Karena menyerupai orang kafir dalam berpakaian, berbicara dan lain sebagainya menunjukkan suatu kecintaan terhadap mereka yang diserupainya. Oleh karena itu Rasulullah bersabda, yang artinya: “Barangsiapa menyerupai suatu kaum maka ia adalah bagian dari mereka.”
Oleh karena itu diharamkan menyerupai orang-orang kafir dalam hal yang menjadi ciri khas
mereka, baik berupa tradisi atau adat istiadat, ibadah, simbol dan akhlak mereka, seperti mencukur janggut, memanjangkan kumis, berbicara dengan bahasa mereka kecuali dalam keadaan terpaksa, demikian pula dengan mode mereka dalam berpakaian, makan, minum, dan lain sebagainya.
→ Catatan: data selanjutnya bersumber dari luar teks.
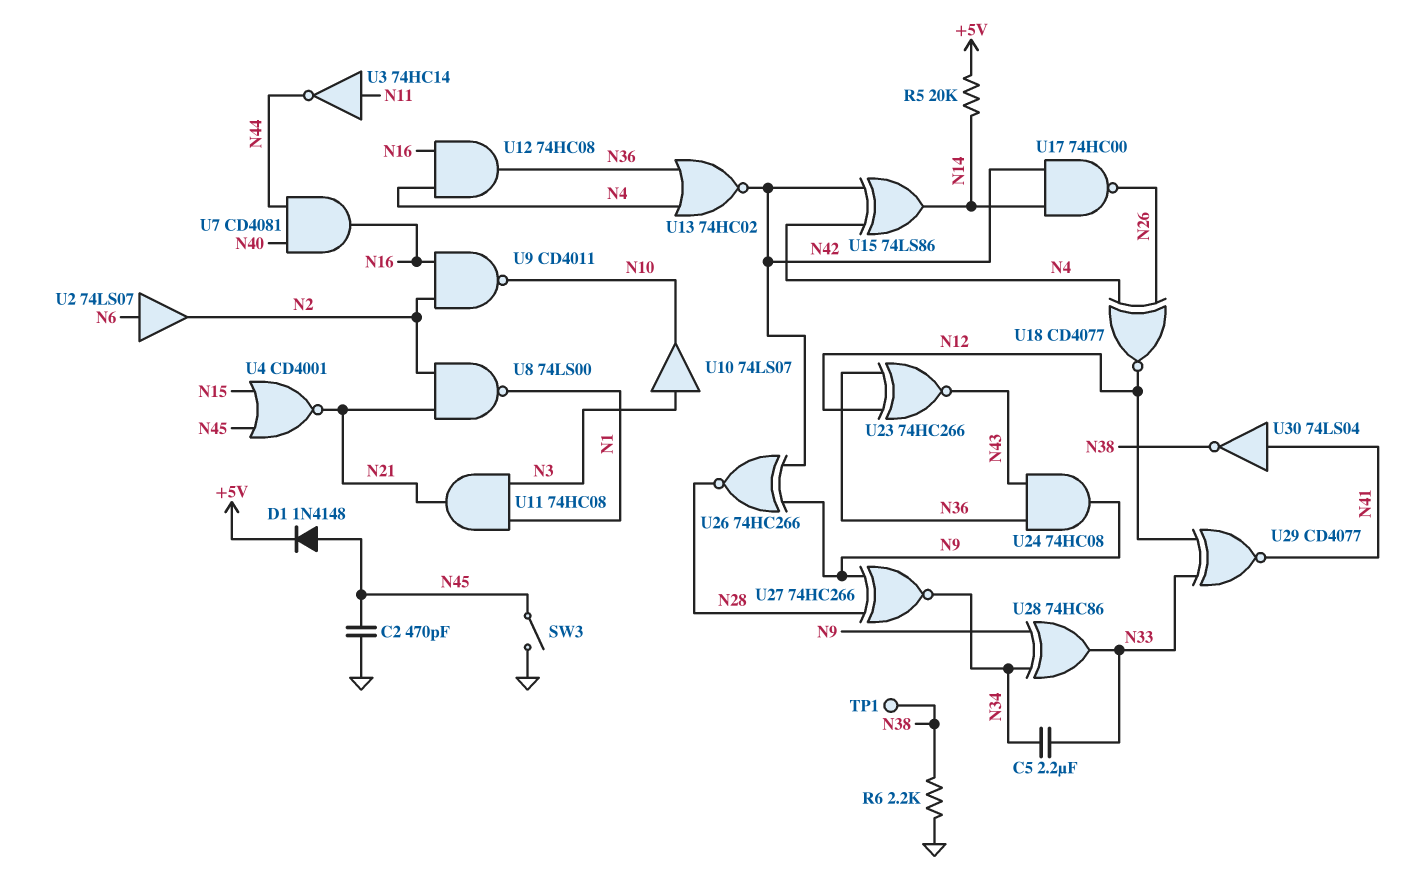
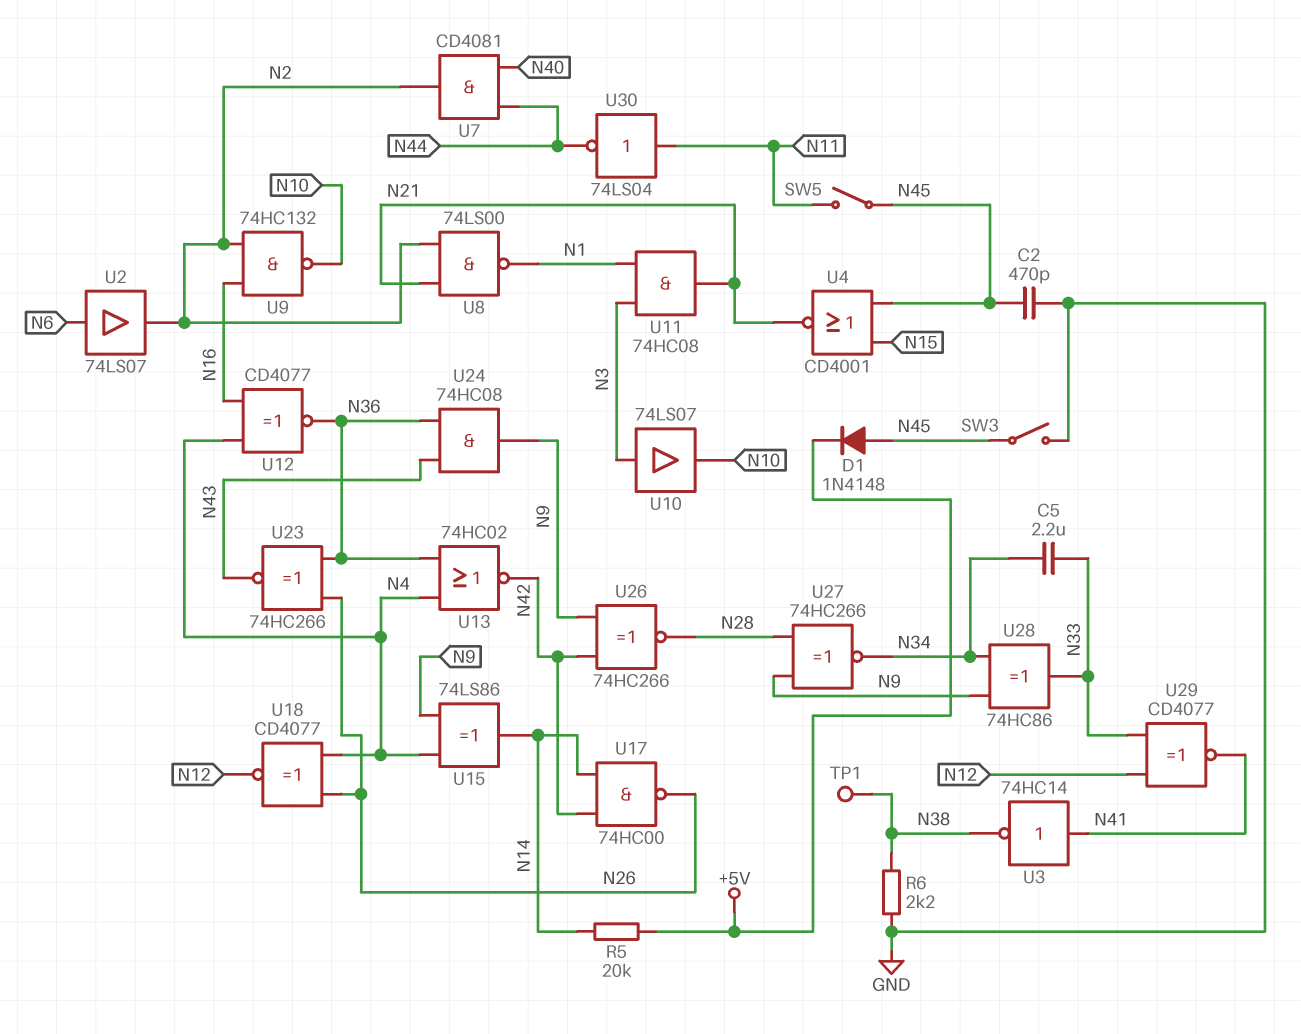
SW5: none -> switch (N11, N45)
U3: NOT 74HC14 (in N11, out N44) -> NOT 74HC14 (in N41, out N38)
U7: AND CD4081 (in N40, in N44, out N16) -> AND CD4081 (in N40, in N44, out N2)
U9: NAND CD4011 (in N2, in N16, out N10) -> NAND 74HC132 (in N2, in N16, out N10)
U12: AND 74HC08 (in N4, in N16, out N36) -> XNOR CD4077 (in N4, in N16, out N36)
U15: XOR 74LS86 (in N4, in N42, out N14) -> XOR 74LS86 (in N4, in N9, out N14)
U23: XNOR 74HC266 (in N12, in N36, out N43) -> XNOR 74HC266 (in N26, in N36, out N43)
U30: NOT 74LS04 (in N41, out N38) -> NOT 74LS04 (in N11, out N44)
2. Bermukim di negeri kafir dan tidak mau berpindah (hijrah) ke negeri kaum muslimin demi menyelamatkan agamanya.
Hijrah dalam pengertian dan dengan tujuan di atas hukumnya wajib. Karena seorang muslim yang bermukim di negeri kafir menunjukkan kecintaannya terhadap orang kafir. Dari sinilah Allah mengharamkan orang muslim untuk tinggal di tengah-tengah orang kafir bila dia mampu untuk melakukan hijrah.
Allah berfirman, yang artinya:
“Sesungguhnya orang-orang yang diwafatkan malaikat dalam keadaan menganiaya diri sendiri, (kepada mereka) malaikat bertanya: "Dalam keadaan bagaimana kamu ini?". Mereka menjawab, "Adalah kami orang-orang yang tertindas di negeri (Makkah)". Para malaikat berkata,"Bukankah bumi Allah itu luas, sehingga kamu dapat berhijrah di bumi itu?". Orang-orang itu tempatnya neraka Jahannam, dan Jahannam itu seburuk-buruk tempat kembali. Kecuali mereka yang tertindas baik laki-laki, atau wanita, ataupun anak-anak yang tidak mampu berdaya upaya dan tidak mengetahui jalan (untuk hijrah). Mereka itu mudah-mudahan Allah mema'afkannya. Dan adalah Allah Maha Pema'af lagi Maha Pengampun.”(Qs. An-Nisa’ : 97-99).
Allah tidak menerima alasan menetap di negeri kafir kecuali orang-orang lemah yang tidak mampu untuk hijrah, demikian pula orang yang tetap tinggal di negeri kafir dengan alasan kemaslahatan agama, seperti; dakwah ke jalan Allah dan menyebarkan Islam di negeri tersebut.
3. Bepergian ke negeri kafir dengan tujuan wisata dan bersenang-senang.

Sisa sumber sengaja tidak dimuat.